Many patients do not even know whether they have an HMO or PPO. You can say patients "should" be more involved in their care or ability to pay. They aren't--I'm living with the actual patient population. And when you start dealing with the Medicaid population, there's even less personal competence. It's impressive they get to appointments at all.

"Ownership society" advocates tend to live in "bubbles" or cultural echelons in which everyone is like them: people have educations and a sense of personal responsibility. That makes them project such traits onto the rest of the Americans.

Having to collect bills from these actual Americans, however, I can tell you: They aren't anywhere close to your models or ideals. You can argue that they SHOULD be, that they SHOULD take an interest in their health insurance. (You ever try to read a Bible-thick insurance plan manual, by the way? They are impenetrable. I don't blame my patients for having only a foggy notion of what their insurance covers.) The reality is VERY different from the ideals/models.

The Americans, most of them, already behave with expectations appropriate to a national health service. They do not know their coverage, do not understand their complex insurance choices (which are bogglingly complex and whose plan rules shift each year anyway), and they do not pay their bills. That's the report from down here on the ground. -Anonymous primary care M.D.

Mister Kurtz said...

Doc, you state your case eloquently, and it jibes with the comments my physician friends have made. Nonetheless, just because people can make stupid choices does not mean they must. At the moment, there is no downside for the free riders who simply choose not to have insurance (nor for the employers who refuse to help pay for it). Surely there are means short of imprisonment to encourage compliance (we do this with parking tickets, fishing licenses, etc.). People actually make very complex and important choices without government help when they get married, have children, chose a career, etc. Sometimes those choices are poor, but more often than not they seem to work out OK.
So, we may disagree...but a big thank you for the work you are doing. I wish you and other primary care physicians received the money and approbation the calling deserves.

David Zetland said...

@Doc -- I agree with Mr. K. on personal responsibility. One reason that those policies are so think is that many insurers work directly with businesses -- NOT patients. Second, I DO think that people can make complex decisions when they have been given the responsibility. You can point are failures (medical care, schools) as often as successes (cellular plans, car purchases, vacation plans, car insurance). The key is to have competition -- so that a better insurer can make a profit. Beware the dead hand of government!
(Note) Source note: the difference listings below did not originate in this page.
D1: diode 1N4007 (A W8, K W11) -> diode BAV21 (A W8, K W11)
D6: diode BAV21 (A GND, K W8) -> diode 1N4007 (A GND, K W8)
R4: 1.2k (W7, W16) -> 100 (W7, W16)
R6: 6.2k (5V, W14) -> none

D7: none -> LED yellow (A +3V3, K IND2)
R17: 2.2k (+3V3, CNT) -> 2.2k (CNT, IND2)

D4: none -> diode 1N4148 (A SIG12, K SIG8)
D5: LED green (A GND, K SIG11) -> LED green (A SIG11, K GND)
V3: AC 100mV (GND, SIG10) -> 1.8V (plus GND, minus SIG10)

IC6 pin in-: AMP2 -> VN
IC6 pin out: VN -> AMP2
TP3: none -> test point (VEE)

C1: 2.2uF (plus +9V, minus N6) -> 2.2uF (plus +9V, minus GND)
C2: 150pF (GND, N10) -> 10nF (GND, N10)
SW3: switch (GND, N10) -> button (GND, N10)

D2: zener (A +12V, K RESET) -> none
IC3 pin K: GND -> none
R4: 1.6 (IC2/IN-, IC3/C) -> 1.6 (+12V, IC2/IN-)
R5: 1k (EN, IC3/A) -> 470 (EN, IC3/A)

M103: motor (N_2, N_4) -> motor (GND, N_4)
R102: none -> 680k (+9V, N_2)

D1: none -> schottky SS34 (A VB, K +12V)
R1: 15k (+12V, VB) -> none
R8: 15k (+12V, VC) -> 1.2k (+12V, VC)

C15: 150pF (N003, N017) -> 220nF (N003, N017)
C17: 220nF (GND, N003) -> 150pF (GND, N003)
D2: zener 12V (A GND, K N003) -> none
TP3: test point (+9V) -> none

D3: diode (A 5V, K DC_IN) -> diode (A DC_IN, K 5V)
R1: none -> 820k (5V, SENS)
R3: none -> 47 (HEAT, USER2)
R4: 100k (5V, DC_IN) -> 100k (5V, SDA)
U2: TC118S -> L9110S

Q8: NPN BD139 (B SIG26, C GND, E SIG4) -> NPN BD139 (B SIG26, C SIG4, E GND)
Finally, note that many Drs DO get kickbacks from MRIs -- often b/c they own the clinics that provide them. Read the New Yorker article.

eschaton said...

Good post and comments, I have been thinking about this and I think I have a preference for HSA’s and a more transparent system. I personally love my HAS and just wished pricing and quality were more transparent and I could shop around and compare. I like the consumer choice and responsibility and I think it can work if we get the employer out of the picture. But publicly provided health care is a close second and it can work also. Either of these systems would be better than what we have now. The only thing I want to add to publicly provided health care is PLEASE make it very basic health care, with rationing and best practice guidelines. If you want anything else buy supplemental. If the government is going to buy everyone a car I don’t think it should be a corvette. Why don’t I hear anyone making this argument?